The survival curves revealed that patients classified in the higher BCMG score group had a worse prognosis than those in the lower BCMG score group (Figures 3C, D). The time-dependent receiver operating characteristic (ROC) curves indicated that the predictive model had an outstanding discriminatory capability (Figures 3E, F). Importantly, these results were not only internally validated within the study group but also externally validated in an independent validation group (Figures 3E, F). According to the findings of the independent predictive study (Figures 4A, B), the predictive model was identified as a significant independent predictive factor in patients with TNBC. The correlation analysis with clinical characteristics further highlighted the close association between the predictive model and lymph node metastases (Figure 4). In-depth exploration of the correlation between the model genes and patient prognosis (Figure 5) revealed that the expression levels of ZBP1, SEL1L3, CCND2, TNFRSF13C, CXCR4, GZMB, and CCDC50 were higher in the lower BCMG score group compared to the higher group. Conversely, the higher BCMG score group exhibited significantly higher levels of expression for HSPA6 and PLPP5 (Figure 6).

FIGURE 4

Figure 4 Clinical analysis in the cohort of TCGA. (A) Univariate Cox regression analysis revealed the association between patients’ survival and clinicopathological parameters along with BCMG score. (B) Multivariate Cox regression analysis uncovered that only the BCMG score (P< 0.001) was an independent prognostic factor for TNBC patients. (C) The prediction of 3-, 5-, and 7-year survival for TNBC patients based on the prognostic nomogram derived from the BCMG score and other clinicopathologic feature. (D) Clinical correlation with age, stage, T, N, M and BCMG score shown in heatmap. (E) DCA curve analysis. (F) Calibration Curve illustrated the consistency between predicted and observed 3-, 5-, and 7- year survival rates in TNBC patients depending on the prognostic nomogram.

FIGURE 5

Figure 5 Survival analysis in TNBC patients based on BCMG score. Kaplan-Meier survival analysis of TCGA TNBC patients stratified by high and low CCDC50, CCND2, CXCR4, GZMB, HSPA6, PLPP5, SEL1L3, TNFRSF 13C, and ZBP1 (A–I), which were based on the best cutoff values.

FIGURE 6

Figure 6 Prognostic analysis of TNBC patients on the basis of BCMG score in TCGA and GEO. BCMG score distribution in TCGA (A) and GSE58812 (B). Scatterplot of survival status and survival time of TNBC patients in TCGA (C) and GSE58812 (D). Heatmap generated on the basis of identified gene expression in TCGA (E) and GSE58812 (F).

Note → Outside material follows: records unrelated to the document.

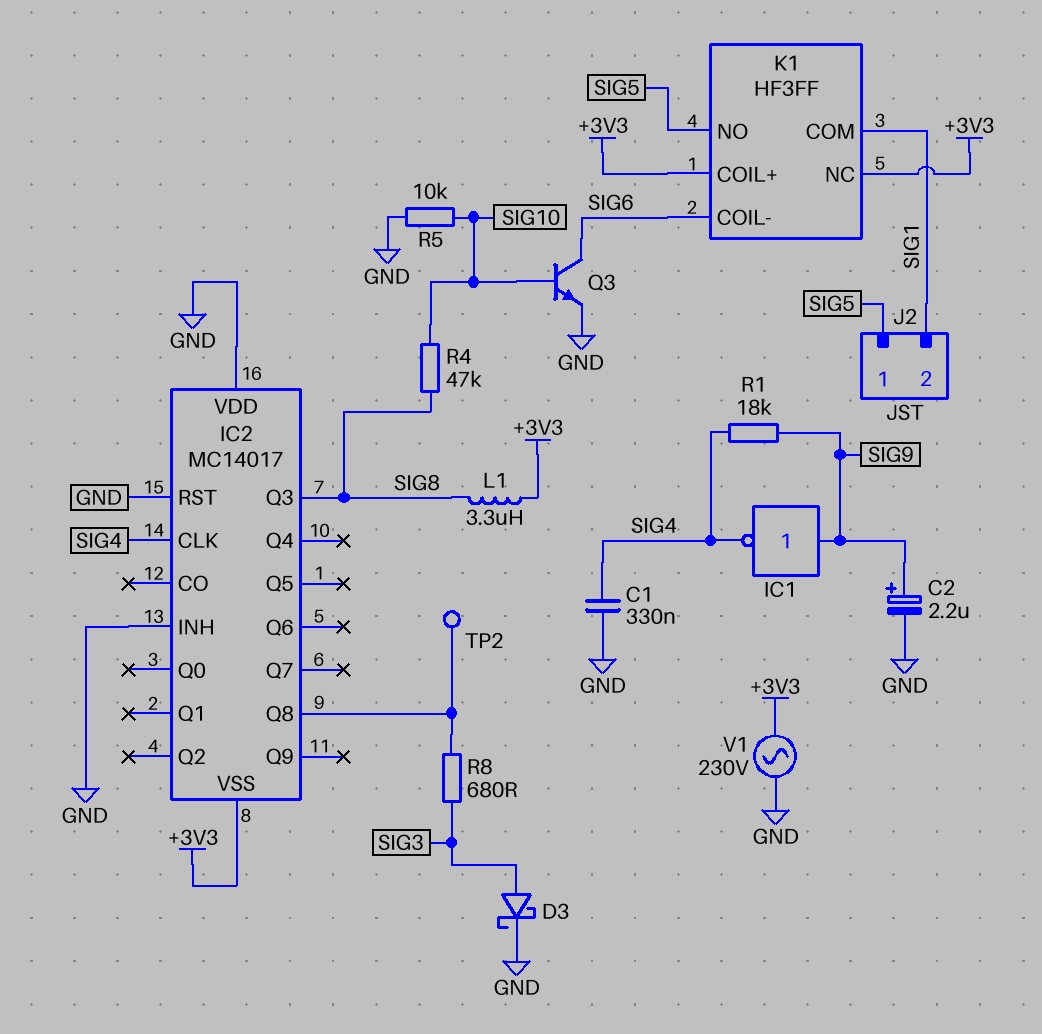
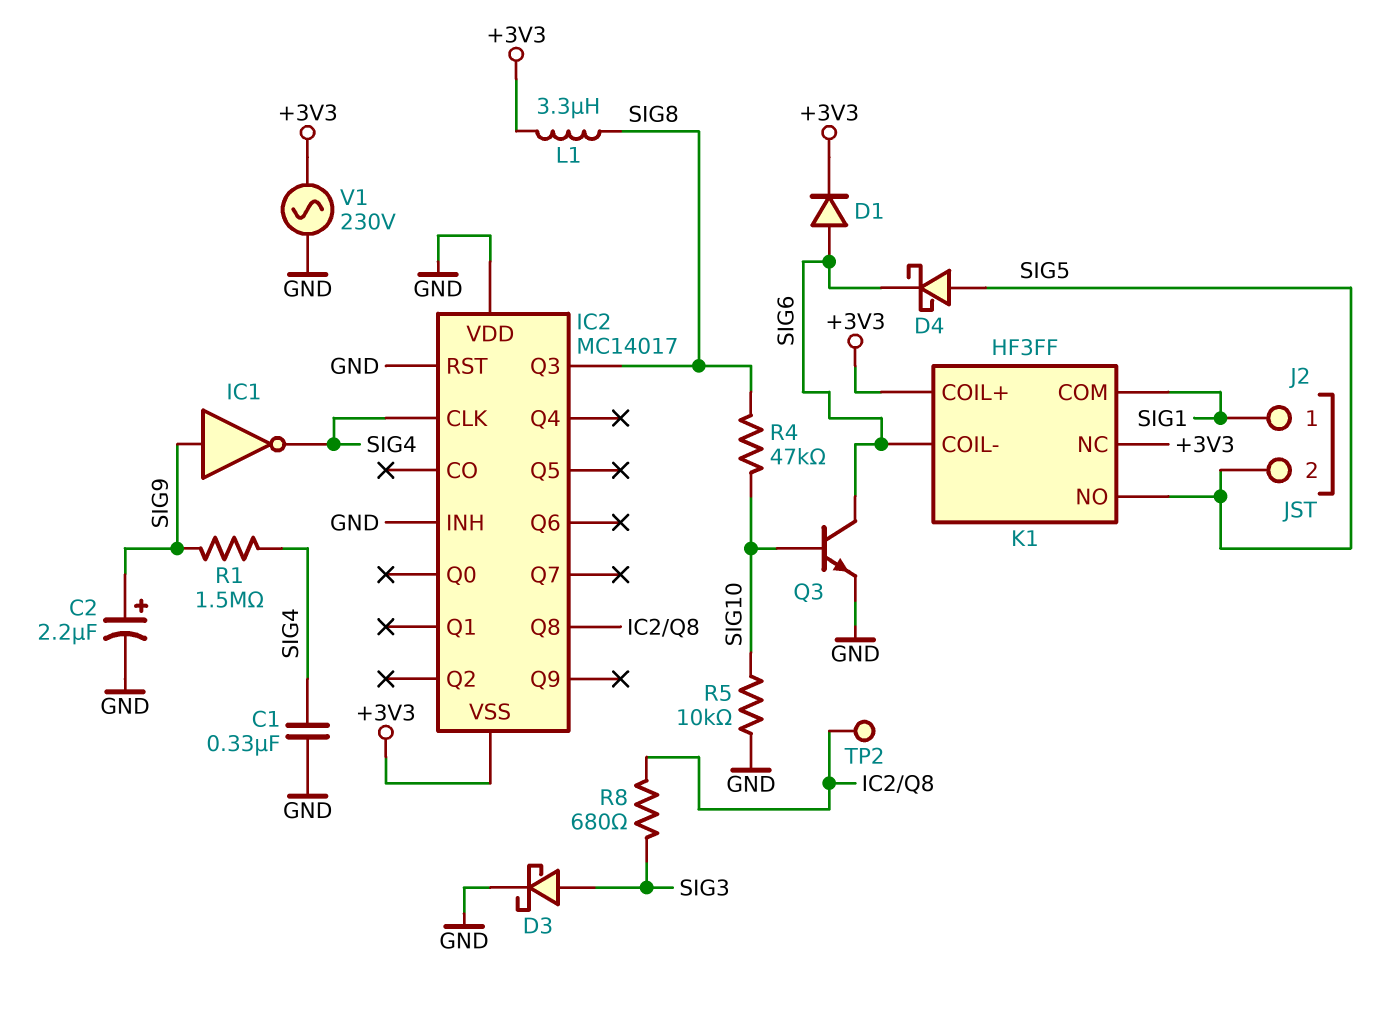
D1: none -> diode (A SIG6, K +3V3)
D4: none -> schottky (A SIG5, K SIG6)
J2 pin 1: SIG5 -> SIG1
J2 pin 2: SIG1 -> SIG5
R1: 18k (SIG4, SIG9) -> 1.5M (SIG4, SIG9)

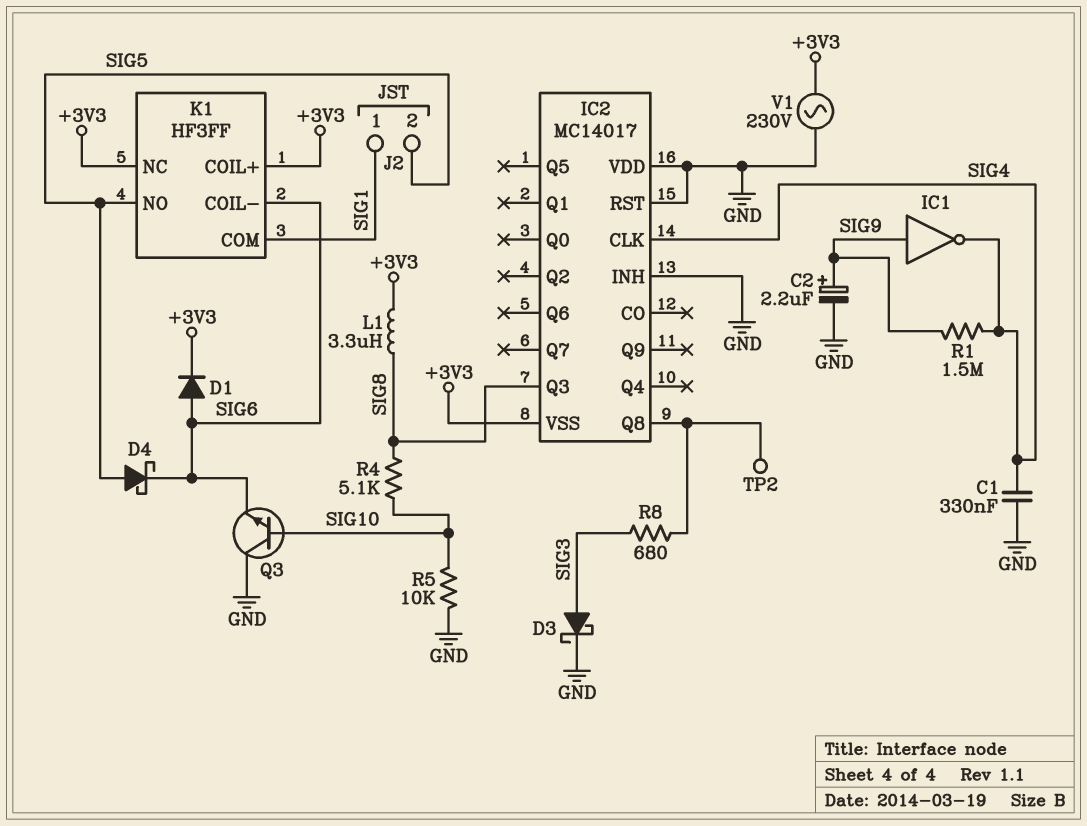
Q3: NPN (B SIG10, C SIG6, E GND) -> NPN (B SIG10, C GND, E SIG6)
R4: 47k (SIG8, SIG10) -> 5.1k (SIG8, SIG10)

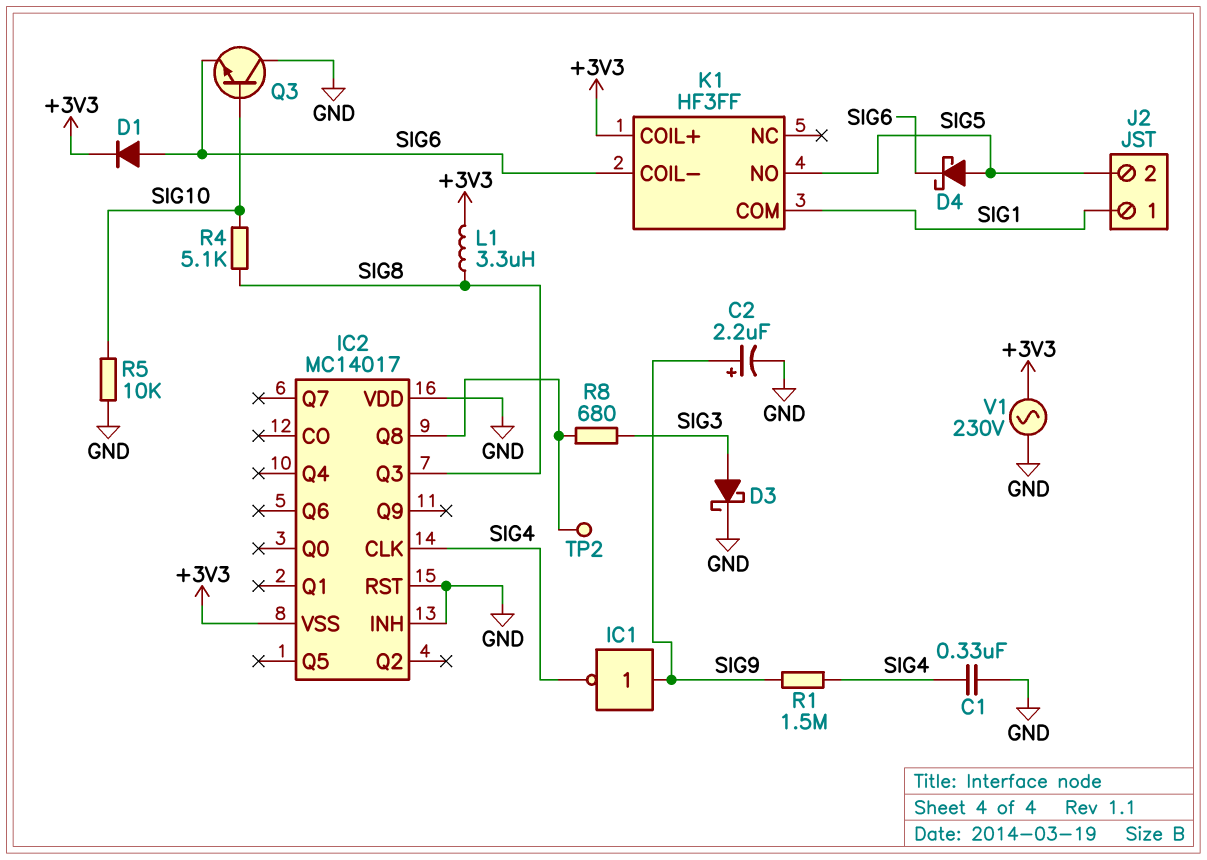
K1 pin NC: +3V3 -> none

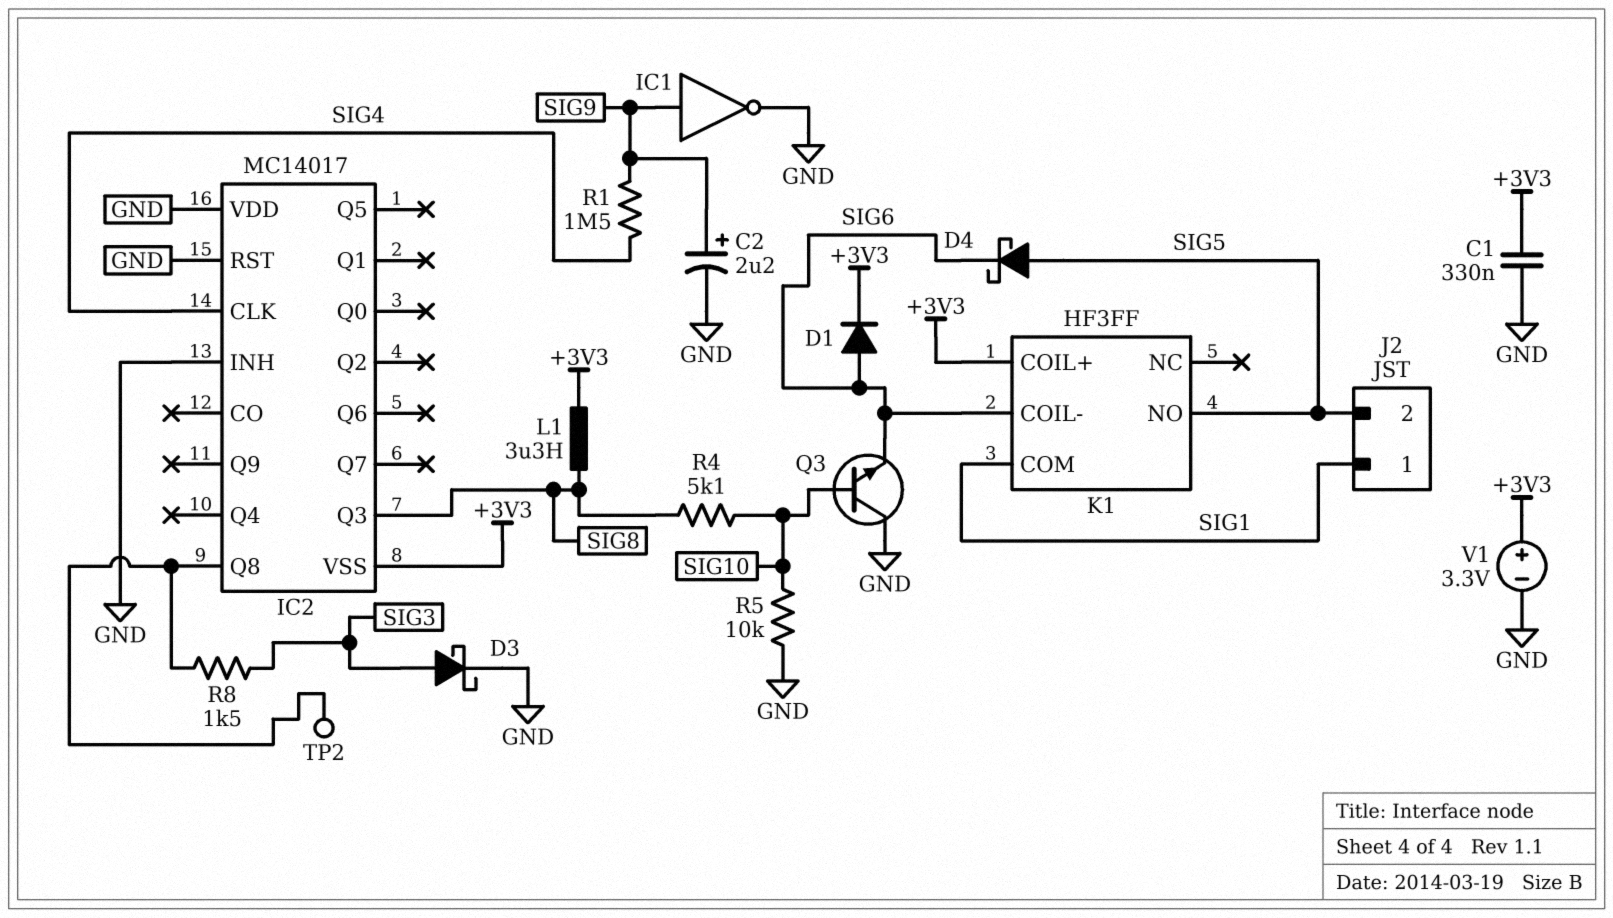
C1: 330nF (GND, SIG4) -> 330nF (+3V3, GND)
IC1: NOT (in SIG9, out SIG4) -> NOT (in SIG9, out GND)
R8: 680 (IC2/Q8, SIG3) -> 1.5k (IC2/Q8, SIG3)
V1: AC 230V (+3V3, GND) -> 3.3V (plus +3V3, minus GND)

Analysis of tumor mutation burden

The analysis of the tumor mutation burden revealed an inverse relationship with the prognostic model. The waterfall plot visually illustrated that the mutation types were not identical between the higher and lower- BCMG score groups. The survival analysis results indicated that patients with lower tumor mutation load exhibited a more favorable prognosis (Figure 7).

FIGURE 7

Figure 7 Tumor mutation burden analysis. (A, B) Differential counting of tumor mutation burden between higher and lower - BCMG score groups. (C) Tumor mutation load comparison. (D) Correlation analysis of BCMG score and mutation burden. (E, F) Prognostic analysis of tumor mutation load in higher and lower- BCMG score groups.

Analysis of TME

The CIBERSORT analysis demonstrated the differential presence and activity of various immune cell types in the TMB between the higher and lower- BCMG score groups. Specifically, CD8⁺ T cells, activated memory CD4⁺ T cells, M1 macrophages, M2 macrophages and eosinophils were found to serve different functions between the two groups (Figures 8A, B). The overall activity of the majority of immune cells exhibited notable changes in both groups, further emphasizing the dynamic nature of the TME (Figure 8C). The ESTIMATE algorithm indicated that the lower BCMG score group had significantly higher tumor scores, interstitial scores, total scores, and tumor purity scores than the higher BCMG score group (Figure 8D). Furthermore, correlation analysis between the predictive scores and the TME analyzed by the four methods CIBERSORT-ABS, CIBERSORT, QUANTISEQ, and XCELL, demonstrated the potential influence of B-cell marker gene model on the TME (Figure 9).

FIGURE 8

Figure 8 Correlation of the B cell prognostic model genes with immune cell infiltration and immune checkpoint in TCGA cohort. (A) Analysis of immune cell infiltration in higher and lower- BCMG score groups. (B) The comparison of 22 immune cells’ infiltration level in higher and lower- BCMG score groups. (C) The comparison of 28 immune cells’ infiltration level in higher and lower- BCMG score groups. (D) TME score differences compared based on the ESTIMATE algorithm. *P < 0.05; **P < 0.01; ***P < 0.001.

FIGURE 9

Figure 9 BCMG score and immune cell correlation analysis. (A) Spearman correlation analysis showed that BCMG scores strongly correlated with tumor-infiltrating immune cells. (B–G) Correlation of predictive models and immune cells based on XCELL, TIMER, QUANTISEQ, CIBERSORT, and CIBERSORT-abs.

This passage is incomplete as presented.